Circadian writing

The hook for this article write-up—that patterns of email-writing are similar to older patterns of letter-writing—somehow seems less surprising than they make it out to be. The original Science study on which it is based is humbly titled “On Universality in Human Correspondence Activity.” Um, how exactly does showing that literate people in Western culture today correspond like famous literate people in Western culture did a few decades or centuries ago tell us that much about “Universality”? If the communiques of Tang Dynasty scholars, Inca string-knotters, and Roman emperors were all shown to look like my outbox, then I’d be a bit more universally impressed.

The researchers examined extensive letter correspondence records of 16 famous writers, performers, politicians and scientists, including Einstein, Darwin, Sigmund Freud, Karl Marx, and Ernest Hemingway, and found that the 16 individuals sent letters randomly but in cycles.

The same mathematical model the Northwestern team used in a previous study to explain e-mail behavior now has been shown to apply to the letter writers.
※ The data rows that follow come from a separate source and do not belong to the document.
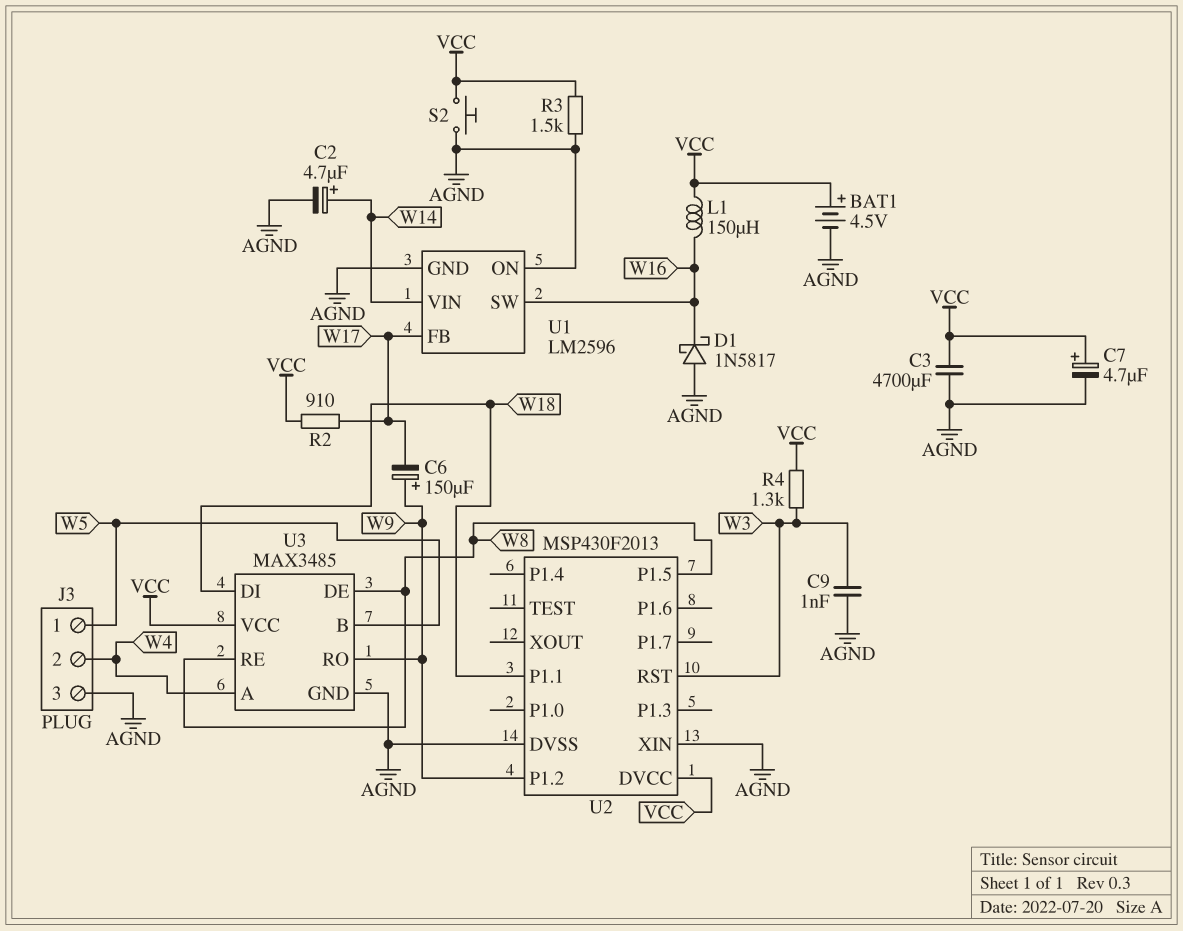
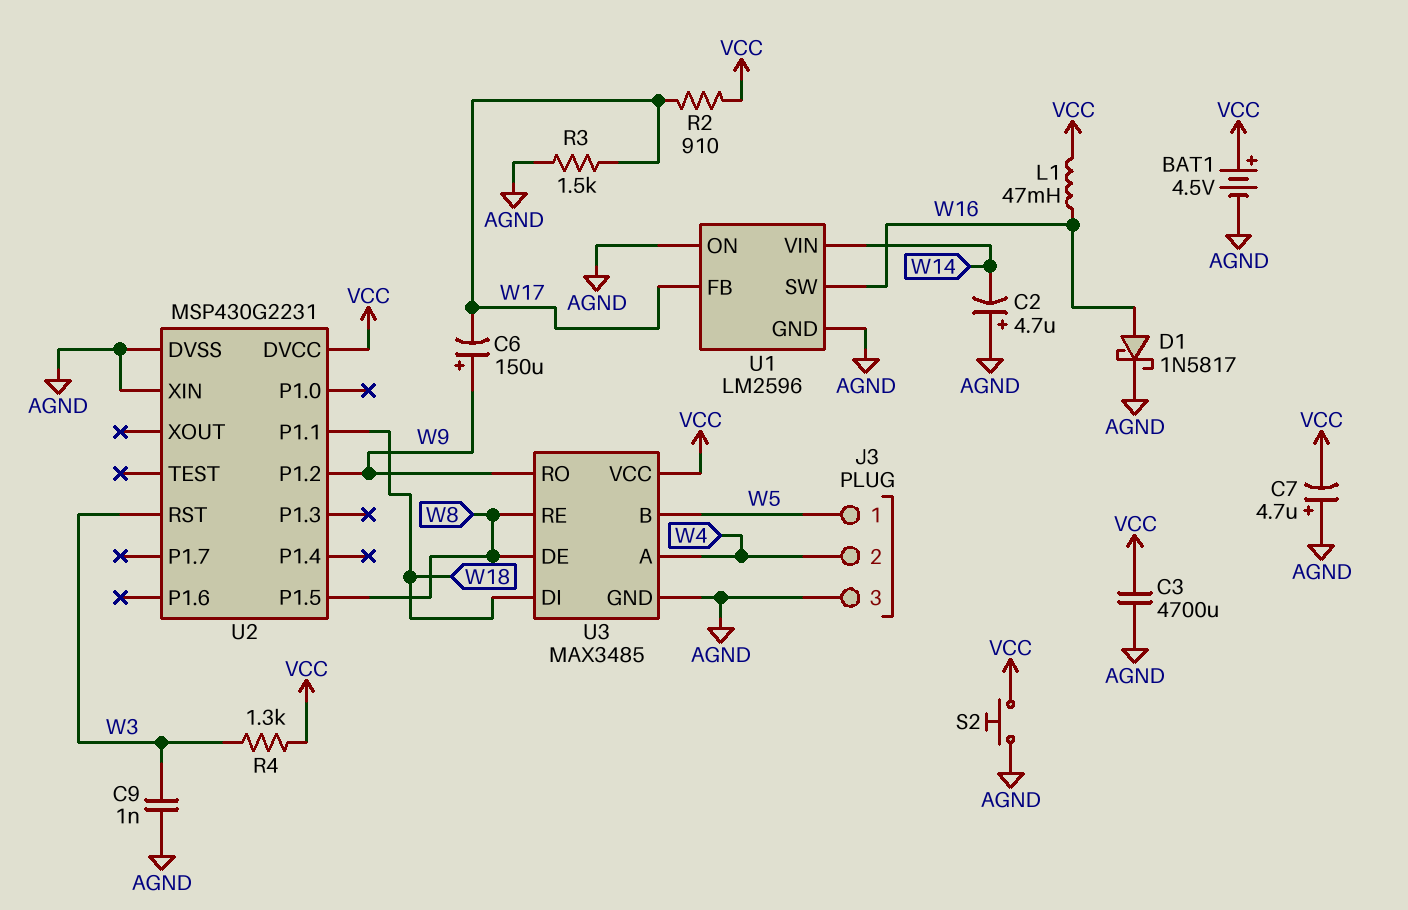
C2: 4.7uF (plus W14, minus AGND) -> 4.7uF (plus AGND, minus W14)
C7: 4.7uF (plus VCC, minus AGND) -> 4.7uF (plus AGND, minus VCC)
D1: schottky 1N5817 (A AGND, K W16) -> schottky 1N5817 (A W16, K AGND)
L1: 150uH (VCC, W16) -> 47mH (VCC, W16)
R3: 1.5k (AGND, VCC) -> 1.5k (AGND, W17)
U2: MSP430F2013 -> MSP430G2231

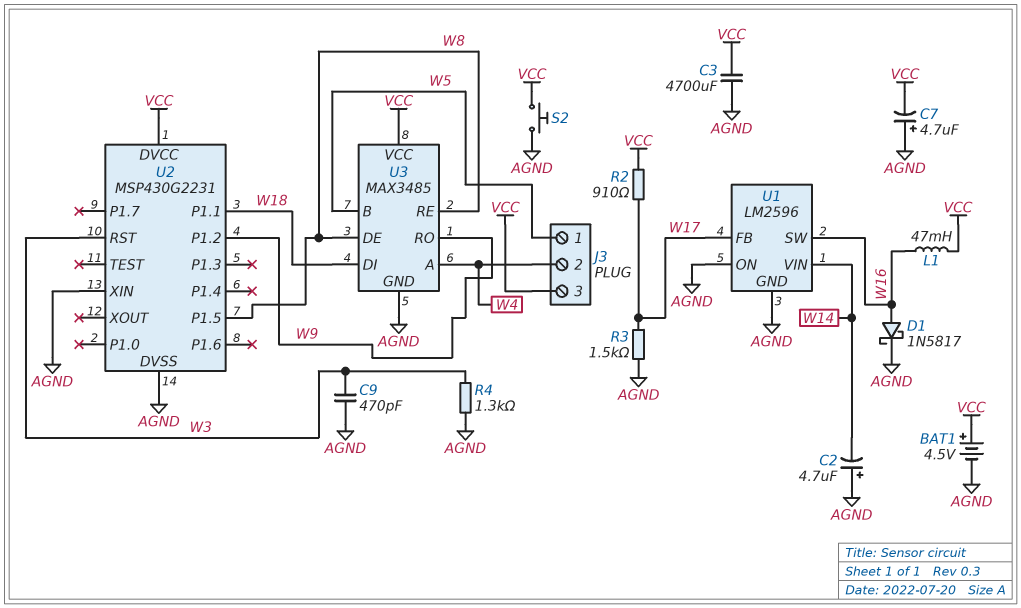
C6: 150uF (plus W9, minus W17) -> none
C9: 1nF (AGND, W3) -> 470pF (AGND, W3)
J3 pin 3: AGND -> VCC
R4: 1.3k (VCC, W3) -> 1.3k (AGND, W3)

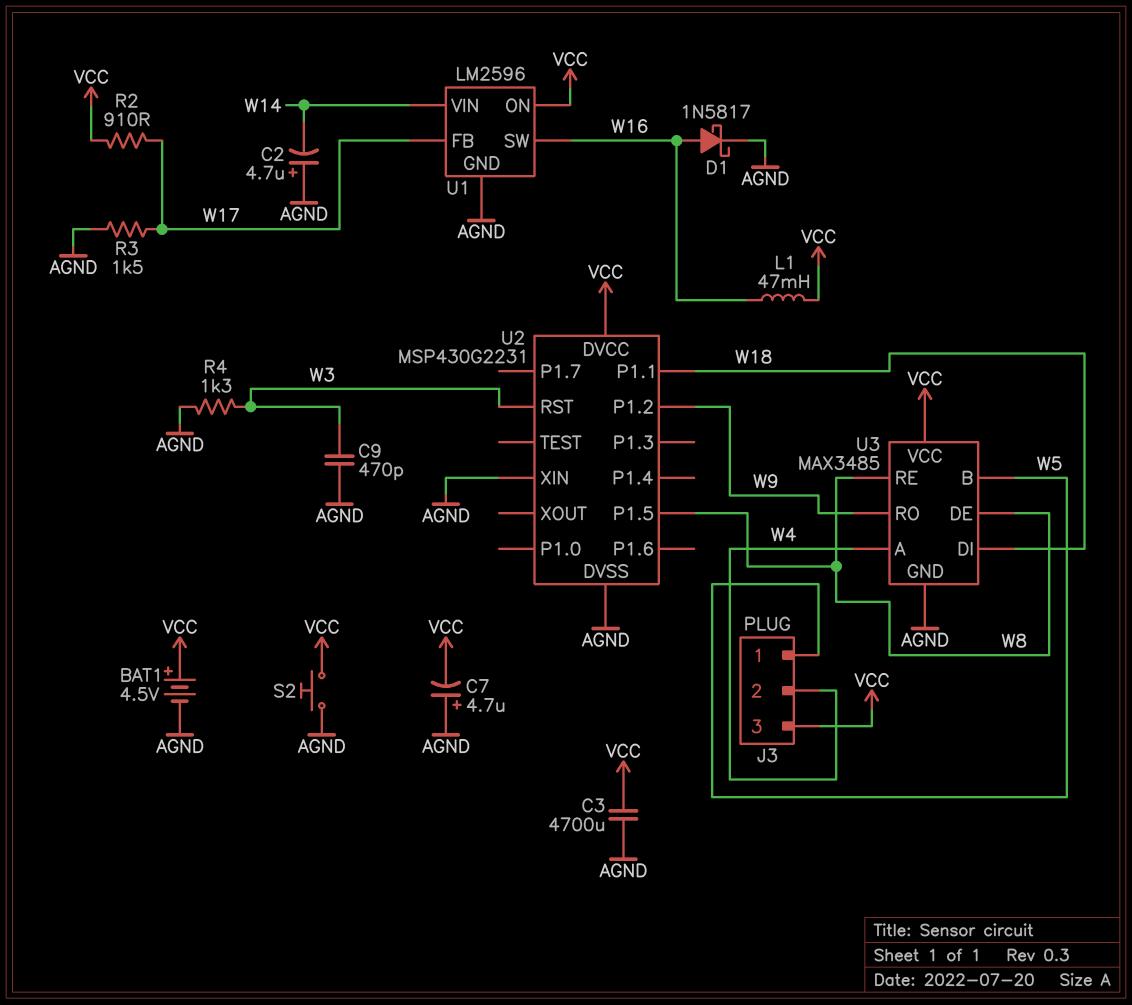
U1 pin ON: AGND -> VCC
This refutes the rational model, which says that people are driven foremost by responding to others.

No matter what their profession, all the letter writers behaved the same way. They adhered to a circadian cycle; they tended to write a number of letters at one sitting, which is more efficient; and when they wrote had more to do with chance and circumstances than a rational approach of writing the most important letter first.